Libsyn, a company that provides inexpensive hosting for podcasts, just released a report that looked at the number of people requesting podcast feeds through their service.

Someone replied to this report on Libsyn’s blog saying that measuring by unique IPs is not accurate since many use IPs that dynamically change. This is true for me. I’m on high speed and everytime I connect to the Internet, a different IP address is assigned to me. Keeps the hackers at bay since it’s difficult to find me 😛

But despite this, with just over 45-million people accessing podcasts through Libsyn, can we still claim that only 1% of adults have actually downloaded a podcast?

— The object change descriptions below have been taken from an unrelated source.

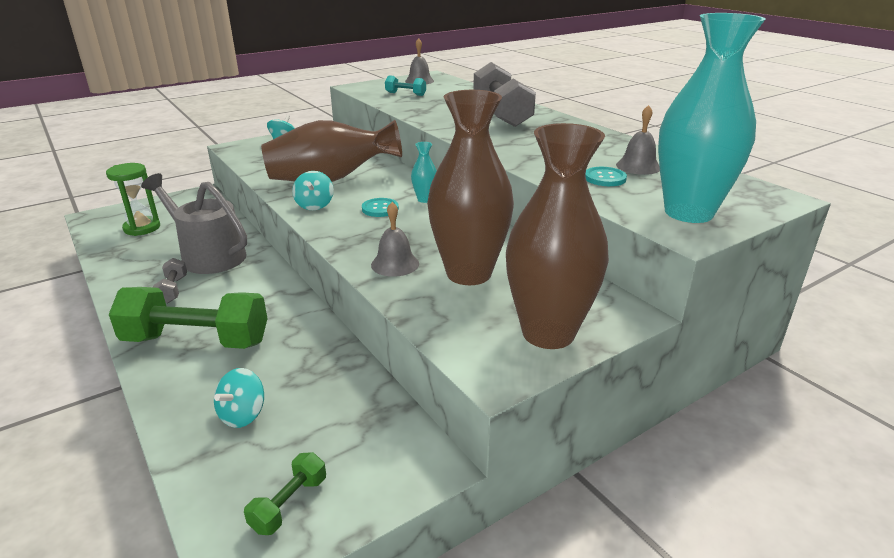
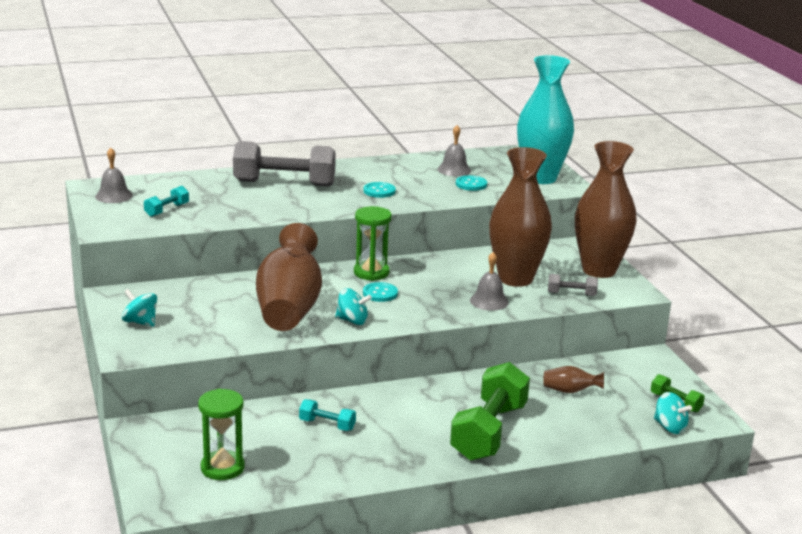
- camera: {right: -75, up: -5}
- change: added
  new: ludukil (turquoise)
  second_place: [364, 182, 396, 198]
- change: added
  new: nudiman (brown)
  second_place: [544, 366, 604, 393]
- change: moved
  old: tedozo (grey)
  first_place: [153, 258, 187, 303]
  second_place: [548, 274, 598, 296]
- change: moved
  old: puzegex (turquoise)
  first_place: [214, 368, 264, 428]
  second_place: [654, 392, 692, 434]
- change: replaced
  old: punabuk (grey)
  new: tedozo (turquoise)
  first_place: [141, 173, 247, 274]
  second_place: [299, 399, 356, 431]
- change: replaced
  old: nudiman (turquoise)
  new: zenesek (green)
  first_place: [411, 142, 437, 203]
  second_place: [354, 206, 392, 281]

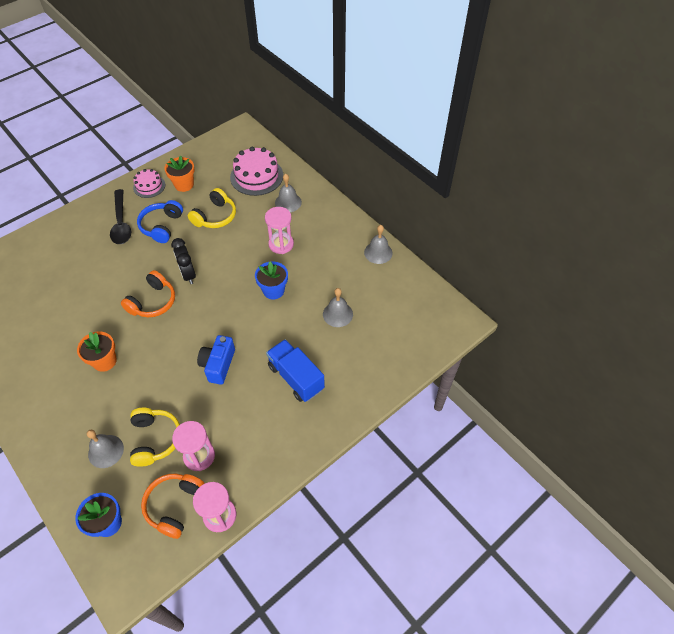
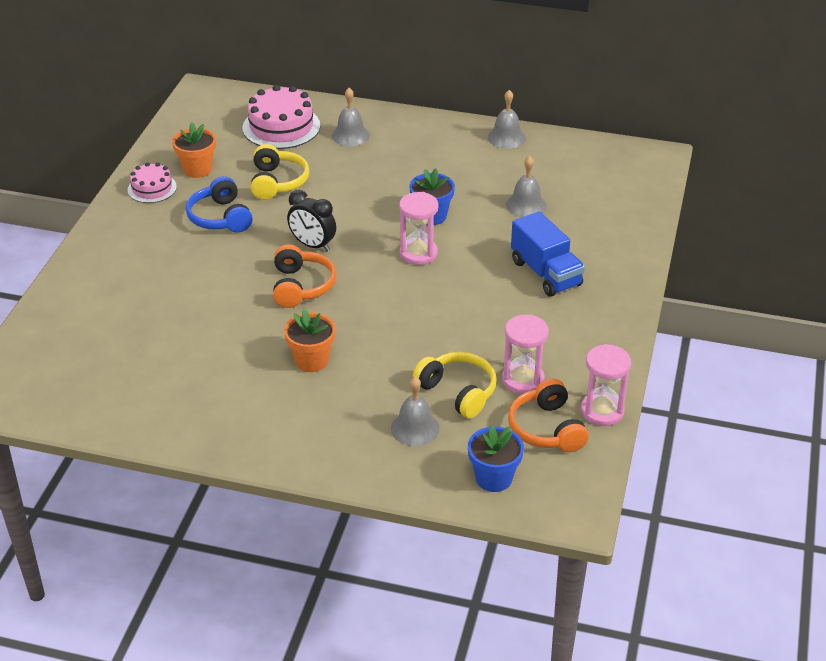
- camera: {right: -35, up: -15}
- change: removed
  old: pipisoral (black)
  first_place: [110, 189, 131, 244]
- change: removed
  old: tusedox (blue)
  first_place: [197, 335, 235, 385]
- change: moved
  old: zenesek (pink)
  first_place: [265, 207, 294, 254]
  second_place: [399, 192, 439, 265]
- change: turned
  old: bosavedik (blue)
  first_place: [266, 339, 325, 402]
  second_place: [511, 211, 585, 297]
  degrees: -135

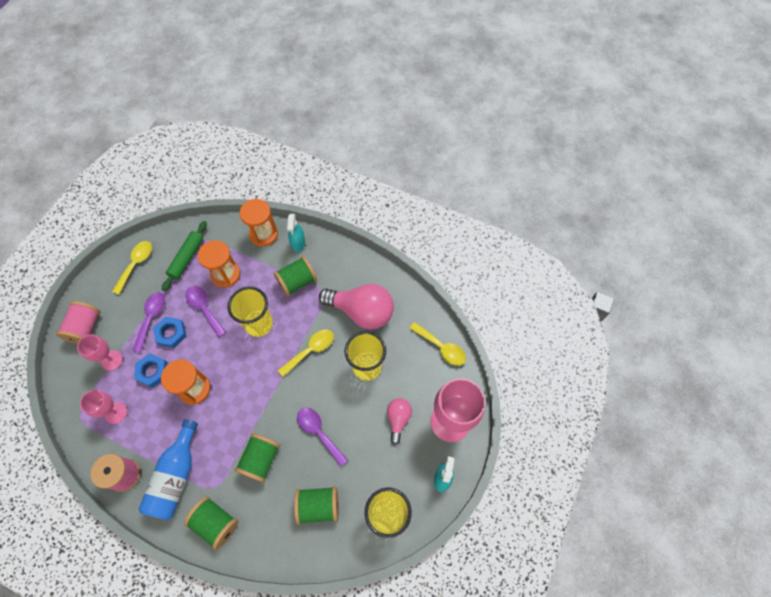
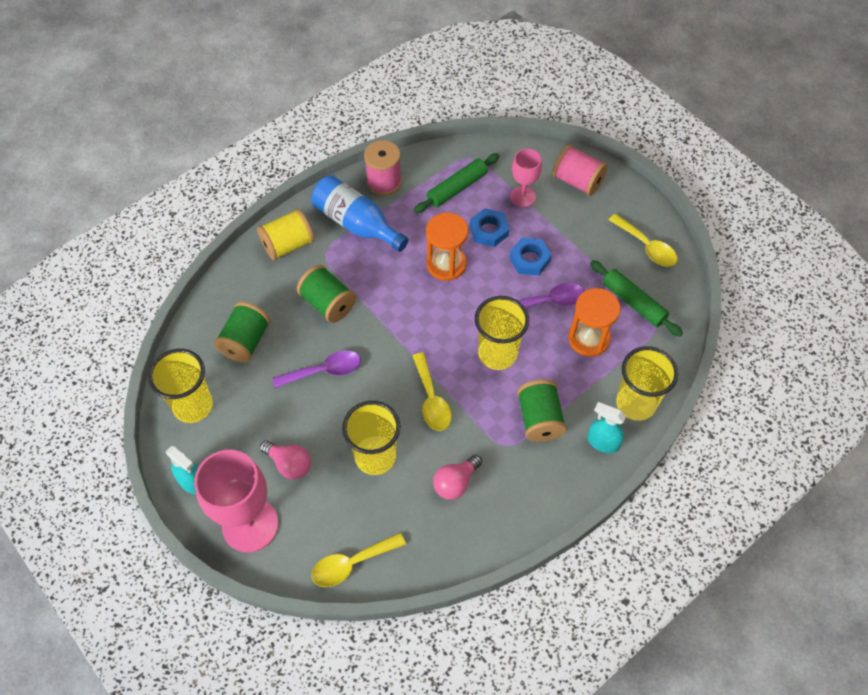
- camera: {right: 115, up: -5}
- change: removed
  old: pipisoral (purple)
  first_place: [132, 292, 165, 353]
- change: replaced
  old: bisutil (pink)
  new: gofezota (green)
  first_place: [80, 390, 127, 424]
  second_place: [414, 153, 500, 213]
- change: replaced
  old: zenesek (orange)
  new: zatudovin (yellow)
  first_place: [240, 199, 278, 247]
  second_place: [616, 346, 678, 421]
- change: recoloured
  old: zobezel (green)
  new: zobezel (yellow)
  first_place: [184, 496, 238, 550]
  second_place: [257, 209, 314, 261]
- change: resized
  old: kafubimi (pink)
  first_place: [319, 284, 394, 330]
  second_place: [433, 454, 482, 500]
  factor: 0.52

Piquepaille: No interaction in podcasts? Really?

I was reading an article written by Roland Piquepaille for and I was struck by one of his comments.

“Podcasting is a one-way medium: a producer talks to consumers. There is no interaction between both except through posts on blogs. In other words, podcasting is not a collaborative medium. On the contrary, it follows the traditional one-to-many communication model. Sorry, after several years of blogging, I like to be able to start a conversation.”

Agreed, there’s no live interaction between the host and the listener (as you would find with a call-in radio show), however, even with a blog, I would argue that the interaction isn’t live either.

Frankly, as with any other non-real time media eg. TV shows, magazines, newspapers, blogs, books, movies, none of these things can be considered collaborative either. One can’t have a conversation with the author after reading a chapter in his book. Nor can we voice our distaste for a particular storyline to the actors in a TV show.

The only true live collaboration that takes place is when I pick up the phone to speak to someone or, when I have a face-to-face conversation with someone else.

The collaborative nature of podcasts comes through different means:

  1. By having a discussion forum where people can leave their comments.
  2. By having a comment line where people can phone in their feedback.
  3. By allowing comments under the blog posting for your podcasts (something this author has on his blog).
  4. By providing an email so that listeners can send their feedback.

Yes, podcasting may not be for you, but don’t blame the non-collaborative nature of the tool for your lack of interest. Otherwise, I’d recommend that you stop blogging altogether.